The current circumstances certainly raise the question of when an IPO is right, and for whom. Going public is a sizeable long-term commitment that shouldn’t be seen as a shortcut to extra funding, nor an exit for early-stage investors.
“It’s important for companies to remember that the initial costs of going public can be high, in addition to ongoing costs relating to compliance, reporting and disclosure requirements,” says PensionBee’s Romi Savova. “The extra scrutiny from regulators and investors once public also means that any company pursuing an IPO must be able to put an effective long-term communication strategy in place.
“If the motivations surrounding an IPO are purely to access capital, options such as private capital or debt financing could be better alternatives. Similarly, if the desire for an IPO is to achieve an exit for early investors, there are private sale options. A merger or acquisition can also produce an exit event with the added benefit of combining complementary skills and knowledge from separate businesses.”
According to research carried out by Coupa, a large number of fast-growing businesses are delaying IPOs because of the current circumstances. Coupa found that nearly three in four high-growth businesses (72%) believe their financial processes are not robust and scalable enough to support their plans for growth. The firm claims that postponements to IPOs offer the perfect opportunity for a business to reassess and resolve issues that it might otherwise have taken full-speed into a public listing.
“For those companies that have delayed an IPO, now is the opportune time to digitise back-office functions,” says Coupa’s Tony Tiscornia. “This will not only instil confidence in financial operations and compliance in advance of being ready to list, but also ease the burden of increased scrutiny once they become public.”

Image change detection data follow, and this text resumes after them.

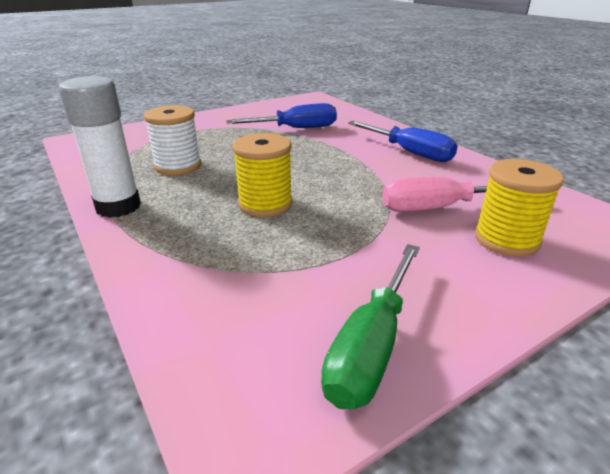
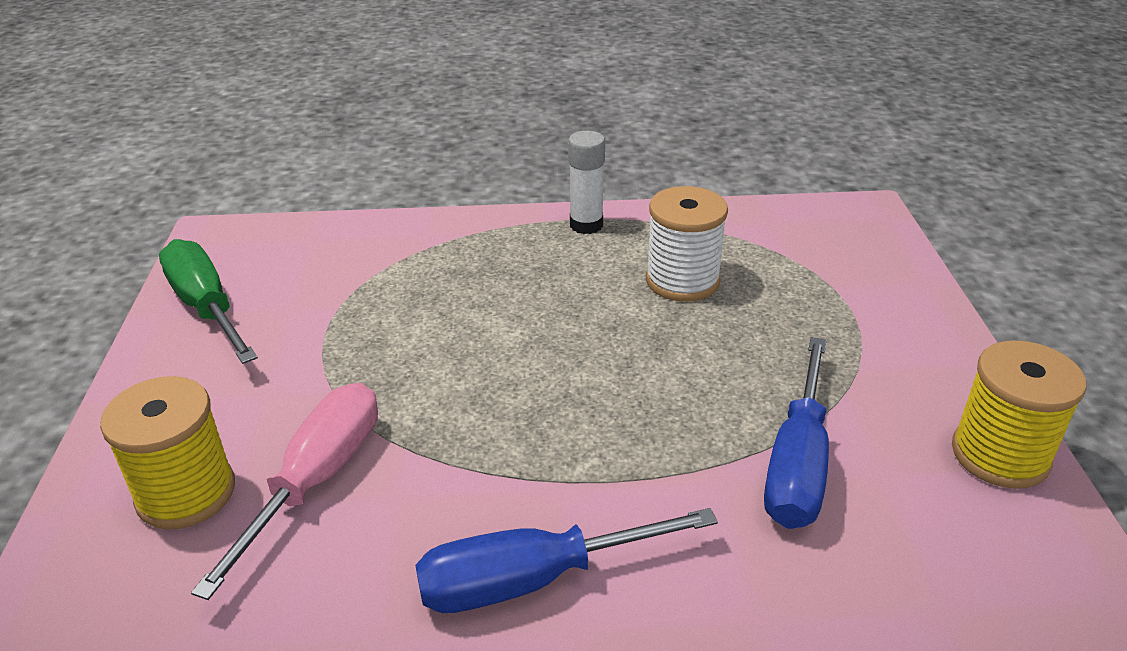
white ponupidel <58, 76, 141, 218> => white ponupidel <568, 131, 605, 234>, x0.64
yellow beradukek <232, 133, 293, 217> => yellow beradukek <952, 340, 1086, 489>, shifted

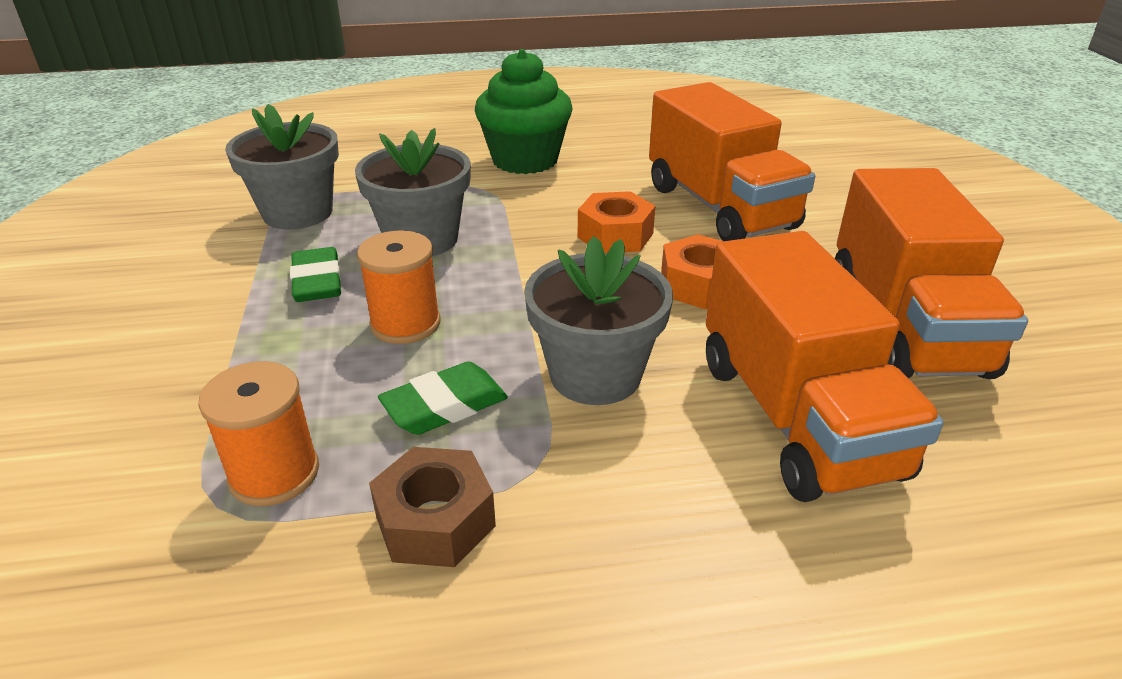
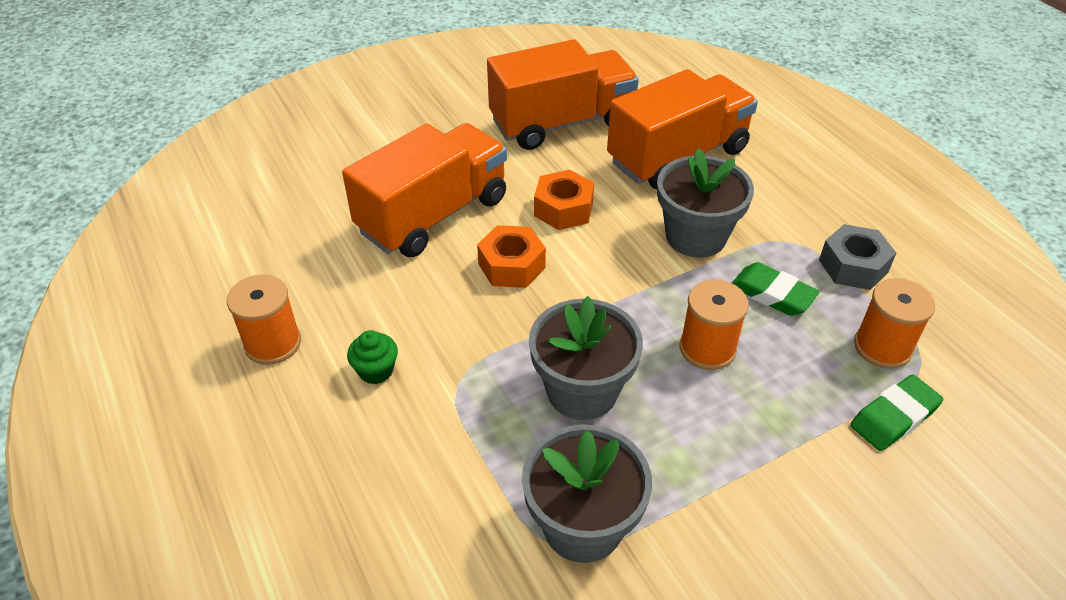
nothing => orange beradukek <227, 275, 301, 365>
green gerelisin <475, 49, 573, 174> => green gerelisin <347, 330, 398, 384>, x0.45
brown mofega <369, 447, 496, 567> => grey mofega <819, 224, 896, 290>
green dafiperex <290, 247, 341, 302> => green dafiperex <850, 374, 943, 451>, shifted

Advice for fintechs working towards an IPO
PensionBee’s Romi Savova has some first-hand advice for fintechs considering a public listing: “The process requirements are fairly well known and the reasons for seeking the listing should be clearly articulated and well understood,” Savova says. “Every company will go through an assessment process to ensure that all the core areas that are essential to the listing process are prepared in advance.
“The process is inevitably intense because the Stock Exchange has high standards for businesses that are listed, and the highest degree of diligence needs to be taken in everything that you do. For any other business considering going down this route, it’s important to bear in mind that it’s a big time commitment, in addition to a future commitment to being very public and transparent about everything you are doing.”
Savova says that startups should plan early and understand their strategic reasons for going public, as well as making the decision about what jurisdiction to list in.
“For us, the UK made perfect sense as it reflects both where we operate and where all of our customers are based, and it was the logical listing venue in the context of inviting our customers to also be a part of our listing. Beyond providing the opportunity to stand out on the highly respected London stage, the UK’s known for being a world-class exchange with high standards of governance, and home to some of the world’s leading technology companies.
“For all companies with a vision to become public, they would be well served to act like a public company long before they are one. Early adoption in company behaviour and mindset, together with an experienced management team and board, helps to ensure a smooth transition without the need for any major cultural shift once the company is listed.
“Lastly, ensuring sufficient management bandwidth is key so that the focus remains on running the business, which continues to be the main priority, especially when being looked at in the spotlight of becoming a listed company.”